第142話 往復

 五年と呟いて早一時間。ルセインの時間は止まったままである。コ・ルセインもルセインがダンジョンを出たいのは知っていた。


 しかし、わずか数十日で脱出するつもりだったと聞き、眉を八の字にして腕組みをしたままである。ガイブはなんと言葉をかけていいか分からず、ルセインの肩に手をかけようとしたところでルセインの時が動き始める。


「すまない。ちょっと外に行って頭を冷やしてくる」


「一人で大丈夫か?」


「大丈夫だ。まだ諦めてもいない。ただ、どうしても口にしておかないと気持ちの整理がつかなそうなんだ。ちょっと待っててくれ」


 ガイブとナンナに見守られながらルセインは扉を後にする。雪道を歩き、ウッドハウスから距離をあけると両腕に力を入れ、力いっぱい叫ぶ。


「ミドガァァァァァァ! 覚えてろよ。ダンジョンでたら絶対ぶっ飛ばす!」


 ルセインは踵を返すと再びウッドハウスへと戻る。先程の死んだ魚の目から正気の眼差しに戻り、いつもの隈深いルセインの顔になるとガイブとナンナは胸を撫で下ろした。

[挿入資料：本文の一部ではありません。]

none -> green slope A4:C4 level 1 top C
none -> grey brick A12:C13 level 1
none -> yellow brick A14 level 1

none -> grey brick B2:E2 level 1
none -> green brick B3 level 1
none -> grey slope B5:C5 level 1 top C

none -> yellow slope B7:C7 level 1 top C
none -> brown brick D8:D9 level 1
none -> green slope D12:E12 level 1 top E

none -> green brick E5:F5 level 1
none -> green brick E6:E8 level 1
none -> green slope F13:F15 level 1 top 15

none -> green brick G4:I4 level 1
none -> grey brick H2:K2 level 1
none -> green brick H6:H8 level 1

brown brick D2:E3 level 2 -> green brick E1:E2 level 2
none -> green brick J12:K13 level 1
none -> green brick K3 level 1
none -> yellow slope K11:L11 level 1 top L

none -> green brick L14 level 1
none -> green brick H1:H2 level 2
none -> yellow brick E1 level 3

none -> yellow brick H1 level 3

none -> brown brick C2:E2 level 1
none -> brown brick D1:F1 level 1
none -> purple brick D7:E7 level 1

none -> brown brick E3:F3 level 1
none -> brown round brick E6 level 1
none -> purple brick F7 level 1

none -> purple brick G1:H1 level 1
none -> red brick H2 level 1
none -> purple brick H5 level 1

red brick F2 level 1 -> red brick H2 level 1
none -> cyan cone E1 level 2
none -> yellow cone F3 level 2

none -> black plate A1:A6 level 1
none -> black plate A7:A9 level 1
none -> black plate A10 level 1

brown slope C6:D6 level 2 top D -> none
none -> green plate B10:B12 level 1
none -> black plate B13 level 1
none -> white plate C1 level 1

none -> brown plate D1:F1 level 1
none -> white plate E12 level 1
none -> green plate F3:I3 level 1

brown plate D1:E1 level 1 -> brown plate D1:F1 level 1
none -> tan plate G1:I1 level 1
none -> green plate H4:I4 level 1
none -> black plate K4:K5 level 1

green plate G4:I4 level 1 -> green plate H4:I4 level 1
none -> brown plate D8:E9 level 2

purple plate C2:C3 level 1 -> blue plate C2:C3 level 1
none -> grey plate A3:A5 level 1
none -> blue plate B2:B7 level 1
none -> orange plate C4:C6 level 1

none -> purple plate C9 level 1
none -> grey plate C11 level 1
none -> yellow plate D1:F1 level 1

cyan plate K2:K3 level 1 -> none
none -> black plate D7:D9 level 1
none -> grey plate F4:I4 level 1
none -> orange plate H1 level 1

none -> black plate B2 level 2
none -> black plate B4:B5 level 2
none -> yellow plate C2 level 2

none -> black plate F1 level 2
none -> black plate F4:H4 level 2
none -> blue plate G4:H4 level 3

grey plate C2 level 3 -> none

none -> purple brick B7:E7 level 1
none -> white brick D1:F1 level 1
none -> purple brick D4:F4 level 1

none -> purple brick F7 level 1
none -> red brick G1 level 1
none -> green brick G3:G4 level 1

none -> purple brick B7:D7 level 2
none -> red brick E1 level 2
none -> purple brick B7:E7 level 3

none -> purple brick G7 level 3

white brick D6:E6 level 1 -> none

「コ・ルセインさん申し訳ないのですがまた相談にのってもらえますか?」


「正気を取り戻したのかね。もちろんだとも。私に疲れという概念はない」


 ルセインはガイブとナンナに休んでもらうように頼むと再び話を始める。


「以前の旅では十七階から二十一階へそこまで時間がかからなかったように話をされていました。しかし、今は数年という途方もない時間がかかってしまう。それは何故ですか?」


「ふむ。先程説明したが十七階からは主に水に関わるダンジョンとなる。水路から川へ、川から急流へ、その先は大瀑布につながっている。水が無い陸地や地下道を通り迂回しながら大瀑布の中心に行かなくてはならない。ダンジョンは広がっており、陸地は昔よりかなり削られている。私が俯瞰して確認した限りでは行けないという事はないが時間は大幅にかかるという見解だ」


 コ・ルセインの話はまさしくその通りである。大瀑布の中心ということであれば泳いで行くわけにはいかない。滝から落ちた地点で確実にあの世行きであろう。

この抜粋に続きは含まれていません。